Even if the day was hot we were having roast pork and mashed potatoes for dinner because, as my mother said, “If your father has to eat out all week he deserves a good dinner at the weekend.”

Upstairs Margaret and Lorraine were making the bed together and Kitty was reading the funny papers on the back lawn. Everyone knew that Jack was coming. They had known ever since my mother had suggested asking him, but somehow I shied away from talking about it. It didn’t seem quite safe to talk about him anymore. I knew they didn’t quite understand about Jack and me and I had a vague, uneasy feeling that if they did they wouldn’t like it at all. My mind was always on the alert for the first word of disapproval. After all, what would my mother say if she knew that I, who had just been out of high school six weeks, was feeling the way I was? Families just don’t understand about such things.

Kitty came into the kitchen to help peel the apples for the applesauce and then gathered up the long curls of peelings and went out to eat them on the lawn, sitting in the sun. Kinkee came over, wagging her tail and wiggling her nose in anticipation. Kitty held out a curl of apple skin and the dog sniffed it gently and then let it drop to the ground untouched.

My heart felt lumped inside me, warm with satisfaction. Everything seemed too wonderful. I had set the table in the dining room on one of the best white tablecloths and the bright sunshine streamed in the windows and glinted through the tall glasses onto the silverware, sending off sprays of light. In the center Lorraine had put a low bowl of pink cosmos from the garden with
their feathery, fernlike leaves. A small green bug dropped onto the tablecloth and began inching its way toward a plate. I lifted it carefully on the corner of the Sunday funny paper and shook it out the front door. Outside the whole world seemed yellow-green and sunny. Even the way the trees shook their leaves seemed different.

Later I went upstairs and put two little pink guest towels in the bathroom. It seemed impossible to think that Jack would even be seeing what our upstairs looked like! From the kitchen rose the pleasant Sunday smell of roast pork and fresh garden peas, and outside I could hear the sound of neighbors laughing together as they sat on their front porches, and just across the street a man stood in his shirt sleeves with a pail of water and a chamois, shining his car. Everything seemed suddenly too wonderful. The clean sunshine, the good dinner in the oven, and just a few minutes to wait until Jack would be here! It couldn’t be that good! It seemed as if I were drinking in the almost tangible pleasure of the morning like a rich, heavy malted milk that comes slow and thick through the straws.

My whole head sang with warm, summer-Sunday thoughts, till my hands tingled with the sheer joy of it. “O God,” I thought, “O God, O God—stop making me be so glad! I can’t stand being so happy!”

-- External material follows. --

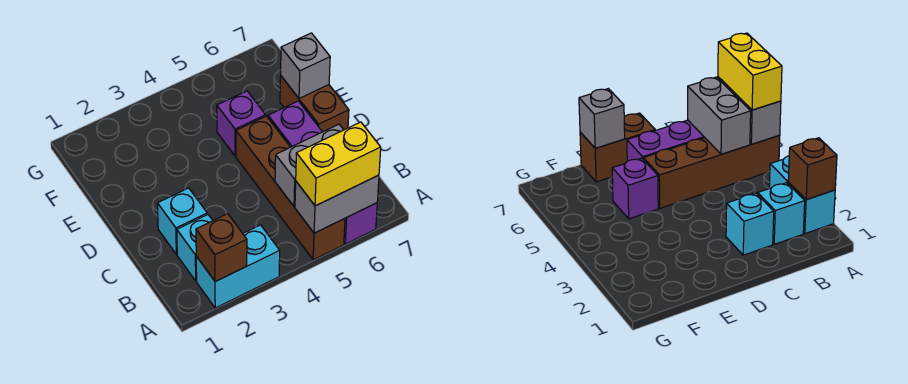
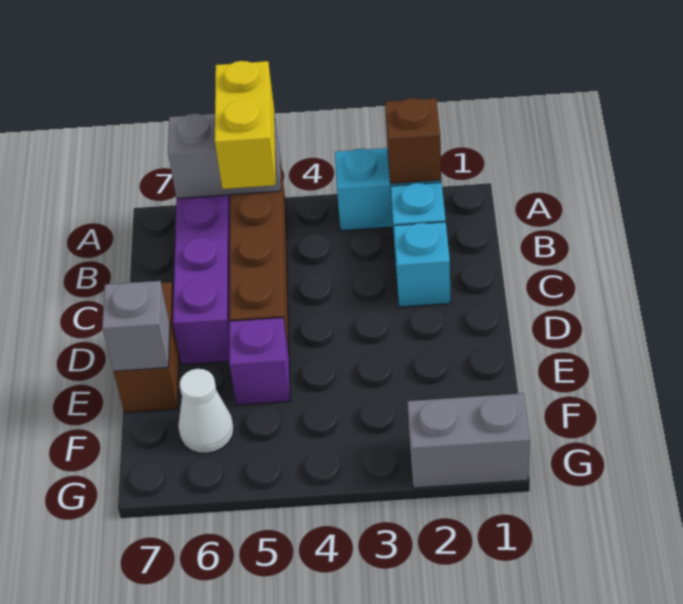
yellow brick A5:A6 level 3 -> yellow brick A5:B5 level 3
grey brick B5:B6 level 2 -> grey brick G1:G2 level 1
none -> white cone F6 level 1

I was still sitting at my bedroom window when he came up the front sidewalk, and I waited there until I heard my mother open the front door for him and then the mumble of voices as my father came in from the garden to get cleaned for dinner. In the living room someone turned on the radio. I knew that Jack
would be sitting in the chair near the front door where he always sat and I waited till I knew my face was calm enough to face him without looking too happy. Then I went downstairs.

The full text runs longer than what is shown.